Apenas pouco mais da metade das indústrias brasileiras, 56%, planeja realizar investimentos em 2026, segundo a pesquisa Investimentos na Indústria 2025-2026, divulgada nesta terça-feira (17) pela Confederação Nacional da Indústria (CNI). O índice representa uma queda significativa em relação aos 72% das empresas que investiram no ano passado.
Cenário de investimento em 2026
Do total de empresas com planos de investimento, a maioria, 62%, dará continuidade a projetos já em andamento. Cerca de 31% representam novas iniciativas. No entanto, 23% dos industriais afirmam que não pretendem investir em 2026, sendo que 38% deles adiaram ou cancelaram projetos que estavam em andamento.
Marcelo Azevedo, gerente de Análise Econômica da CNI, atribui o resultado a um ambiente econômico desafiador. “O percentual de empresas que não pretende investir é elevado e reflete o cenário adverso que a indústria herdou do ano passado, principalmente por conta dos juros altos”, afirmou Azevedo em nota.
Objetivos e financiamento dos investimentos
Entre os principais objetivos das empresas que pretendem investir estão a melhoria de processos produtivos (48%) e a ampliação da capacidade de produção (34%). Lançamento de novos produtos (8%) e adoção de novos processos produtivos (5%) também aparecem como metas.
A dificuldade de acesso ao crédito persiste como um grande desafio. Por isso, 62% das empresas planejam financiar os investimentos com recursos próprios. Apenas 28% recorrerão a financiamento bancário, enquanto 11% ainda não definiram a origem dos recursos.

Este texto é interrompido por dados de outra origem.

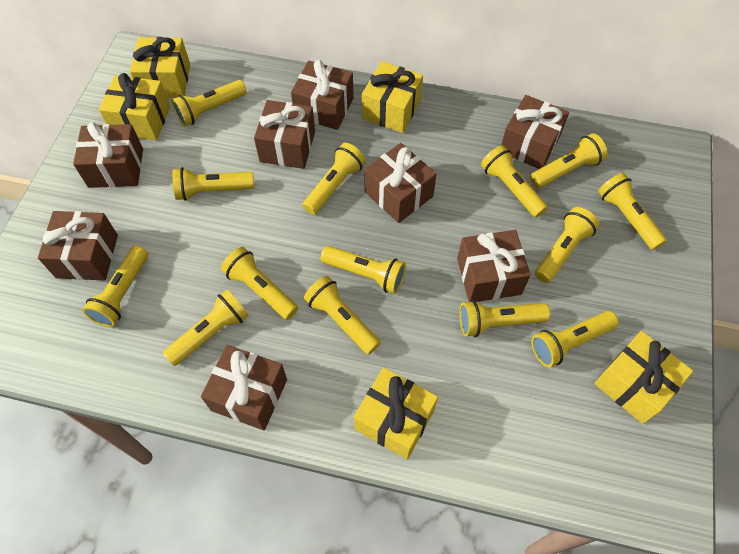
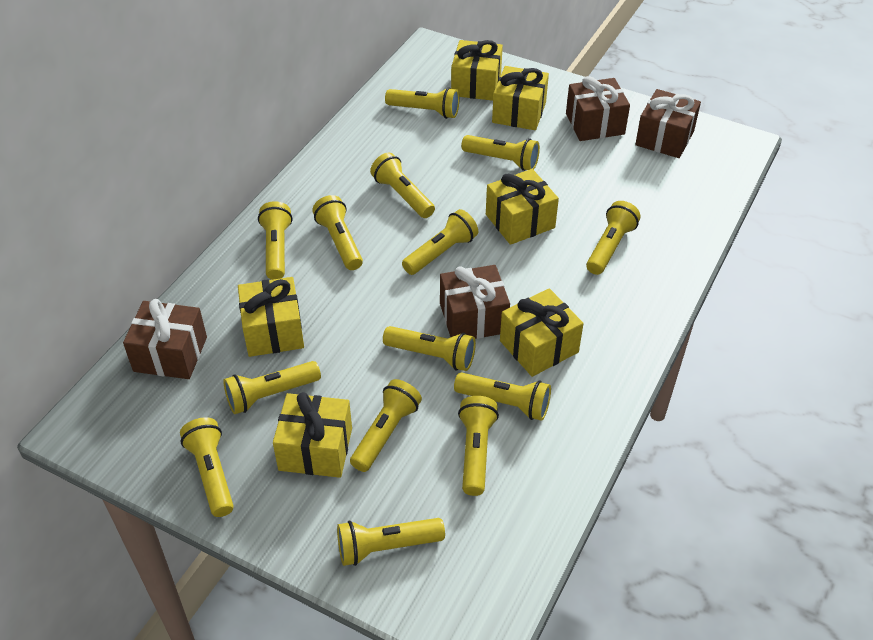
brown gift: 8 -> 4
yellow gift: 5 -> 6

Azevedo explica que o peso do capital próprio no financiamento tem aumentado devido ao custo elevado do crédito e às exigências de garantias do sistema financeiro.
Foco no mercado interno e balanço de 2025
A maior parte dos investimentos da indústria brasileira será direcionada ao mercado interno, com 67% das empresas planejando focar principal ou exclusivamente nele. Outros 24% atenderão simultaneamente os mercados interno e externo.
No ano passado, 72% das empresas da indústria de transformação realizaram investimentos. Desses, 36% seguiram o planejamento inicial, 29% investiram parcialmente, 4% adiaram para o ano seguinte, 3% adiaram sem previsão de retomada, 2% postergaram e 2% cancelaram projetos.
Obstáculos e investimento em capital humano
As incertezas econômicas foram o principal obstáculo para investimentos em 2025, citadas por 63% das empresas. Queda de receitas (51%), incertezas no setor (47%), expectativa de baixa demanda (46%) e problemas tributários (45%) também foram mencionados.
A qualificação da mão de obra foi uma prioridade em 2025, com quase 80% das empresas que investiram considerando o desenvolvimento de capital humano como importante ou muito importante. Inovação tecnológica (76%), impacto ambiental (65%) e eficiência energética (64%) também foram motivações relevantes.
Os principais tipos de investimento em 2025 incluíram a compra de máquinas e equipamentos (73%), modernização de plantas industriais (50%) e recondicionamento de equipamentos (38%).